Referring to FIG. 5A, the transmitter 20d may be similar to the
transmitter 20a as described and illustrated with reference to FIG.
3A except that the transmitter 20d may further include an energy
storage element 51 and a switching circuit 52. Furthermore, the
transmission module 40 of the transmitter 20d may operate at, for
example, a voltage of approximately 1.8V and a current of
approximately 3 mA. In other words, the transmission module 40 may
need the operating power of 5.4 mW. Accordingly, an extra power
supply is required.
[0045] Specifically, the transmission module 40 may include a
modulation pin 401 to receive a modulation signal and a power pin
402 to receive power. The left channel audio signal L from the
electronic device 11a may be converted by the ADC 21 and amplified
by the boost circuit 22 to serve as a modulation signal MOD. The
modulation signal MOD may then be sent to the transmission module
40 through the modulation pin 401 to perform modulation.
Furthermore, the energy storage element 51 may be configured to
provide power to the transmission module 40 through the power pin
402.
[0046] The ADC 21a may be configured to receive the right channel
audio signal R from the electronic device 11a and convert the right
channel audio signal R to a DC signal. Furthermore, the boost
circuit 22a may be configured to amplify the DC signal and thereby
generate a charging signal CHG.
[0047] The switching circuit 52 may be connected to the output port
of the boost circuit 22a, the energy storage element 51 and the
power pin 402 of the transmission module 40. The switching circuit
52 may include a single-pole-double-throw (SPDT) switch 52a. The
SPDT switch 52a may be configured to connect the energy storage
element 51 to the output port of the boost circuit 22a. The SPDT
switch 52a may also be configured to connect the energy storage
element 51 to the power pin 402 of the transmitter 40.

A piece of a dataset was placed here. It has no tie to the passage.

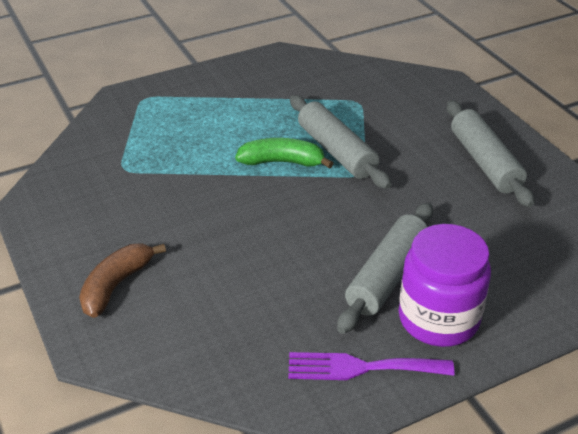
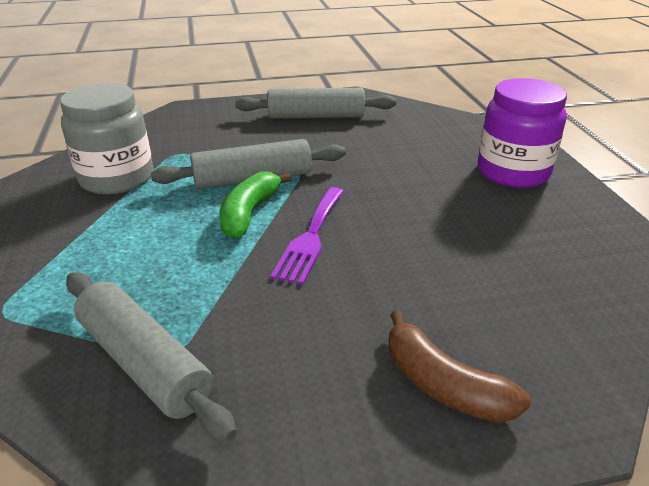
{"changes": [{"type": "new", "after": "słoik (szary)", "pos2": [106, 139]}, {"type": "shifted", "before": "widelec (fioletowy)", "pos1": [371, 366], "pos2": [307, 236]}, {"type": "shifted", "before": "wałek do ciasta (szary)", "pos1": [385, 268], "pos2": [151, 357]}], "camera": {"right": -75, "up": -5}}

[0048] The energy storage element 51 may include a capacitor 51a
having a first end 51a-1 which is grounded (GND) and a second end
51a-2 connected to the SPDT switch 52a. When the SPDT switch 52a is
configured to connect the second end 51a-2 to the output port of
the boost circuit 22a, the capacitor 51a may be charged by the
charging signal CHG and energy may thus be stored in the capacitor
51a. When the SPDT switch 52a is configured to connect the second
end 51a-2 to the power pin 402 of the transmission module 40,
energy stored in the capacitor 51a may be provided to the
transmission module 40 through the power pin 402.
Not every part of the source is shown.